Die Krypto-Szene verteidigt den PoW-Ansatz mit der Behauptung, dass für Mining hauptsächlich "überschüssiger" Strom verwendet werde. Dieser entstehe etwa, wenn Wind- und Solaranlagen über den aktuellen Bedarf hinaus produzierten. Dies komme in der Praxis aber eigentlich gar nicht vor, hält einer der Anwesenden bei dem Gespräch dagegen. Denn Strom könne etwa in andere Märkte umgeleitet werden. Zudem verbesserten sich die Speichermöglichkeiten rasch, etwa durch Wasserstoff. Von "überschüssiger Energie" könne daher gar keine Rede sein. Ferner gäben sich die Bitcoin-Schürfer nicht mit Resten zufrieden: "Es ist nicht in ihrem Interesse, Gelegenheitsnutzer zu sein, da die Maschinen im ausgeschalteten Zustand nichts abwerfen."

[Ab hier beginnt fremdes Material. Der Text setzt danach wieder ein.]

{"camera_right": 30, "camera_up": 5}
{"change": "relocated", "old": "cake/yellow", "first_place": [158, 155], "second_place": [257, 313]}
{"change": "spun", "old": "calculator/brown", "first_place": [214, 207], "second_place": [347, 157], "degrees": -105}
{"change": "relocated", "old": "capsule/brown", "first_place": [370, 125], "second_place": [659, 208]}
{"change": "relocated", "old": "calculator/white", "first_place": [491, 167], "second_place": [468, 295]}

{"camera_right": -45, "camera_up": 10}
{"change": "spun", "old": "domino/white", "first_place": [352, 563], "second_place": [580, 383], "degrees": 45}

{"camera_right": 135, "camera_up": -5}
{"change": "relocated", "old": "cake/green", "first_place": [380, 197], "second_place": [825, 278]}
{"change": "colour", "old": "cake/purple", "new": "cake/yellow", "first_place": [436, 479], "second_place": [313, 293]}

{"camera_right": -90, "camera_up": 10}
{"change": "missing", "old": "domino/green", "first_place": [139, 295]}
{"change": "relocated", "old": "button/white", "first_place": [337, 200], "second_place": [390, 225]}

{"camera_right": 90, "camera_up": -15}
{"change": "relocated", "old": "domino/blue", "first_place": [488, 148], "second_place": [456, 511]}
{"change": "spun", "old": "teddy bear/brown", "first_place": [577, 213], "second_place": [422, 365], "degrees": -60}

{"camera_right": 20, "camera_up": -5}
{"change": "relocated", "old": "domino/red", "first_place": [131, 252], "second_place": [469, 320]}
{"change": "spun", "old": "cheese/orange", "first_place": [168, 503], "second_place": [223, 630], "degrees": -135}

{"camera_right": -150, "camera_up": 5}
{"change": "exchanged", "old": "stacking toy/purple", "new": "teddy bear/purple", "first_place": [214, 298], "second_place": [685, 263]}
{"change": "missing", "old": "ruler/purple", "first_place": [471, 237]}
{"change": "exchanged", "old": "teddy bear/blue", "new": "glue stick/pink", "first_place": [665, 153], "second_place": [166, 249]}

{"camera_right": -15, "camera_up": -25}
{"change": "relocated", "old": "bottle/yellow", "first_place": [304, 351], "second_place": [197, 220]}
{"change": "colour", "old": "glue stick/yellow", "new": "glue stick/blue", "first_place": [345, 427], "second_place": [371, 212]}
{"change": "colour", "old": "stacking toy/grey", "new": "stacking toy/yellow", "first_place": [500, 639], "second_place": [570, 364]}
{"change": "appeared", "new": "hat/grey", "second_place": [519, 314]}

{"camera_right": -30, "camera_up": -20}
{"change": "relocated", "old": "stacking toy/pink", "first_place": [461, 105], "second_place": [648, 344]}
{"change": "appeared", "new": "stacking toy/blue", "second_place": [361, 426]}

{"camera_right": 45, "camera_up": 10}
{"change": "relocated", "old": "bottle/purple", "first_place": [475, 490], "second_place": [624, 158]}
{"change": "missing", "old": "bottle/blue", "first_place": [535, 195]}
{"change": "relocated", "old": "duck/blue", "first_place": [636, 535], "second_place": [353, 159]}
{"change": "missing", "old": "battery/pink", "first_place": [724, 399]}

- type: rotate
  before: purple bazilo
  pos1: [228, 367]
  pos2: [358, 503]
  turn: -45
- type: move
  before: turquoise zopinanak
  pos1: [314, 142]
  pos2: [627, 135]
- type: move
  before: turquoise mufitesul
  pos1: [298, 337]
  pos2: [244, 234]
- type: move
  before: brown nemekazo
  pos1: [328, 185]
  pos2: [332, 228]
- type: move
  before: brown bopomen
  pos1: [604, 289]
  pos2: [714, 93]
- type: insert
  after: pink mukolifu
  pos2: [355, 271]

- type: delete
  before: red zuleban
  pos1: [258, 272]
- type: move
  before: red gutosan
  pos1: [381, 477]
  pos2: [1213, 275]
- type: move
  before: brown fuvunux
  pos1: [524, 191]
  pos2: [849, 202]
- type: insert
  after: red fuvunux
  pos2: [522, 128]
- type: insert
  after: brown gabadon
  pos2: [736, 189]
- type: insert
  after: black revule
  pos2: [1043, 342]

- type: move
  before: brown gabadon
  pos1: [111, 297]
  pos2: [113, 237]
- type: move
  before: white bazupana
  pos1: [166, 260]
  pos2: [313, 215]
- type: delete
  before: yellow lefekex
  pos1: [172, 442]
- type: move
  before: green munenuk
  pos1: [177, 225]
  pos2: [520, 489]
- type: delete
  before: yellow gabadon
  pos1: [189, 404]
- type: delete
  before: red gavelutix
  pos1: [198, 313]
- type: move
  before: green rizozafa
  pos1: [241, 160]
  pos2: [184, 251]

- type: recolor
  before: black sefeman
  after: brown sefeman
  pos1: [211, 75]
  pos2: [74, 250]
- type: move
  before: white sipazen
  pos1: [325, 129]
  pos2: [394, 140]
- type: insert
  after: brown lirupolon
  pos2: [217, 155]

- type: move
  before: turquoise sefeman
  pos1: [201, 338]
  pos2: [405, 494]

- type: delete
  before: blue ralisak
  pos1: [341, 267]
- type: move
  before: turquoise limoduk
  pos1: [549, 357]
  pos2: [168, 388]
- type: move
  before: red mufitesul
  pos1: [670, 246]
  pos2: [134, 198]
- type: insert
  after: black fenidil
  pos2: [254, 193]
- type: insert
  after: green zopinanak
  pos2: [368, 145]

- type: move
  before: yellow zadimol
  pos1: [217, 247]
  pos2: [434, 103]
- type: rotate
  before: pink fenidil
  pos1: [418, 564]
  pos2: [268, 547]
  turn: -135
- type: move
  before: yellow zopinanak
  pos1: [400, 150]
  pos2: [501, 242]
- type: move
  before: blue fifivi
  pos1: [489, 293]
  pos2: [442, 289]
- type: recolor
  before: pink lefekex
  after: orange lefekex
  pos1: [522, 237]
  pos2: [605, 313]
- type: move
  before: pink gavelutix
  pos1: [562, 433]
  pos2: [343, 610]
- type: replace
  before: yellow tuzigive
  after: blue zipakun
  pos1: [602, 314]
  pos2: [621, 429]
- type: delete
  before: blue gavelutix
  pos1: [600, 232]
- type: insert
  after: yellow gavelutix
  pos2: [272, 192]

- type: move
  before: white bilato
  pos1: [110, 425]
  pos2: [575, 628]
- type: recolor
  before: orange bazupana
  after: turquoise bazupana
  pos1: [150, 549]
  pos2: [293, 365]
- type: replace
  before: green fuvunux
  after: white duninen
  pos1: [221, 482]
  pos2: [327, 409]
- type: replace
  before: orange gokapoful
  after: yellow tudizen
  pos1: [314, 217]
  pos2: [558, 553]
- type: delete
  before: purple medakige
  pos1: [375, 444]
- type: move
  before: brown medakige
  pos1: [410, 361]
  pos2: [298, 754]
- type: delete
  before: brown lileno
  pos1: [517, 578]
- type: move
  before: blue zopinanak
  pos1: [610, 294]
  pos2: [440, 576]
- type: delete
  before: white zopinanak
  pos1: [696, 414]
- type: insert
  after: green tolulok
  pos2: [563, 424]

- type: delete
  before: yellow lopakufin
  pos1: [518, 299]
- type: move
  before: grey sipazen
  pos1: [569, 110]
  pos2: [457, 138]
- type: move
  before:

Die Reform der Energieeffizienzrichtlinie werde derzeit mit den Mitgliedstaaten erörtert, heißt es in den Aufzeichnungen weiter. Arbeiten an einschlägigen Vorgaben für Rechenzentren liefen. Eine damit verknüpfte Datenbank "könnte der erste Schritt zu einer Energiekennzeichnung" für solche Anlagen sein.

Die Unterredungen ließen darauf schließen, dass ein mögliches Verbot von Mining oder gar Handel von Bitcoin auf dem Tisch liege, erklärte der Ökonom und Blogger Alex de Vries gegenüber Netzpolitik.org. Die Wortwahl sei "ziemlich klar".

Offiziell wollen sich laut dem Bericht aktuell weder die Bundesregierung noch die Kommission darauf festnageln lassen, konkrete Schritte gegen Krypto-Mining ergreifen zu wollen. Derzeit gebe es "auf vielen Ebenen einen Austausch zu der Frage, wie sich der Bitcoin nachhaltiger aufstellen ließe", sei etwa aus dem Umweltministerium zu hören. Um Bitcoin wirksam zu regulieren, müssten möglichst viele Staaten an Bord sein.

Im EU-Parlament ist ein zunächst gefordertes Verbot von Krypto-Dienstleistungen, die auf "ökologisch nicht nachhaltigen Konsensmechanismen" beruhen, vorerst vom Tisch. Der Ausschuss für Wirtschaft und Währung verlangte im März stattdessen von der Kommission bis Anfang 2025 einen Gesetzesvorschlag, der die Aufnahme von Kryptowährungen in die EU-Taxonomie für grüne Finanzinvestitionen vorsieht, um ihren ökologischen Fußabdruck zu verringern.